Le pape opposera-t-il son veto au chemin synodal allemand?

L’assemblée de clôture du processus synodal allemand a délivré, le 5 février 2022, une série de propositions pour l’Eglise, dont une réforme de sa morale sexuelle. Des observateurs s’interrogent sur la réaction du Vatican et du pape vis-à-vis de ces demandes, dont certaines touchent en profondeur la doctrine.

Les deux tiers de l’assemblée plénière, de près de 230 délégués, dont des évêques, réunis du 3 au 5 février 2022 à Francfort, ont approuvé plusieurs textes demandant des réformes d’envergure dans l’Eglise, rapporte le média Katholische Nachrichtenagentur (KNA).

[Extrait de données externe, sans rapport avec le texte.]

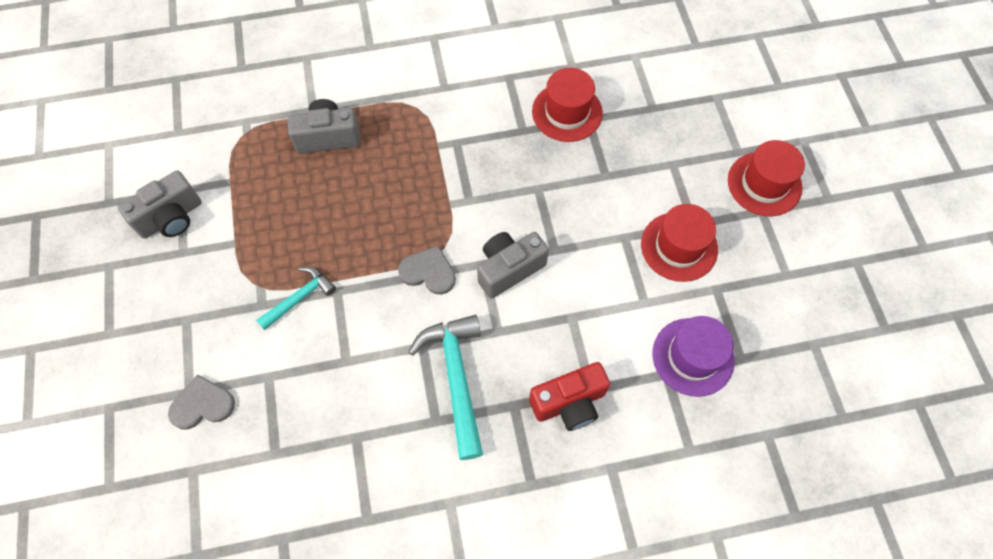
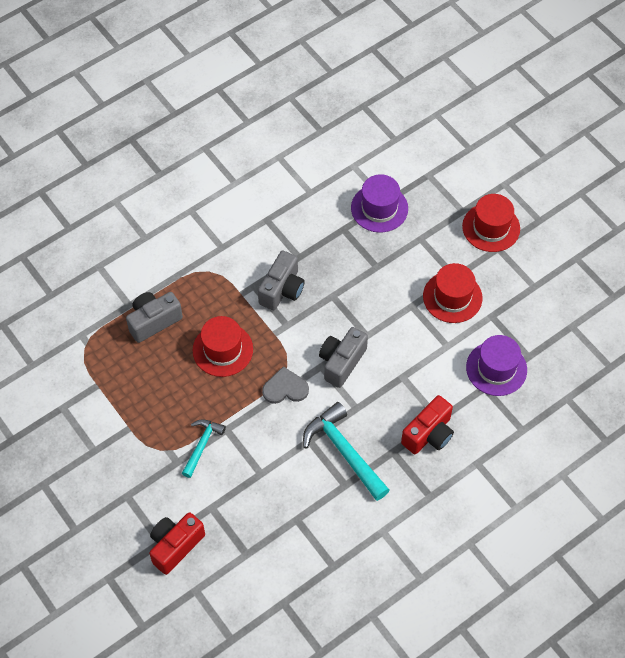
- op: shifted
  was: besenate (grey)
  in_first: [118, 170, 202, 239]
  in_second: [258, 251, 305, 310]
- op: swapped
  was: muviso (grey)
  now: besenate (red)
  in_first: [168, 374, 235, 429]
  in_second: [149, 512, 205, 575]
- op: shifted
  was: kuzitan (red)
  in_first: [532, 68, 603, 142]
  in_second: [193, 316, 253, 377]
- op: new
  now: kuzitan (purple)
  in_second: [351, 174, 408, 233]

Le premier document, dit «d’orientation», est purement théologique. Il traite des sources dans lesquelles l’Église puise ses vérités. En plus des sources connues, telles que la Bible, la Tradition et le Magistère, le texte en suggère trois autres: la science théologique, les «signes des temps» et le «sens de la foi du peuple de Dieu».

Le deuxième texte concerne le pouvoir dans l’Eglise. S’il ne remet pas complètement en question la hiérarchie traditionnelle, il demande une plus grande marge de codécision pour les laïcs. Le Synode allemand souhaite que les principes de l’État de droit démocratique soient désormais l’aune de l’Église. L’institution serait ainsi «ordonnée par le synode».

L’assemblée a également approuvé un texte demandant une plus grande participation des laïcs dans le choix des évêques.

«L’homosexualité n’est pas un péché»

Pour le journaliste de KNA, Ludwig Ring-Eifel, ces points ne devraient pas poser de réels problèmes à Rome. Il souligne que l’ouverture à d’autres «sources de vérité» aurait certainement été rejetée, il y a seulement quelques années, par la Congrégation pour la doctrine de la foi (CDF). Mais, aujourd’hui, il ne s’attend pas à ce que le Vatican y oppose son veto.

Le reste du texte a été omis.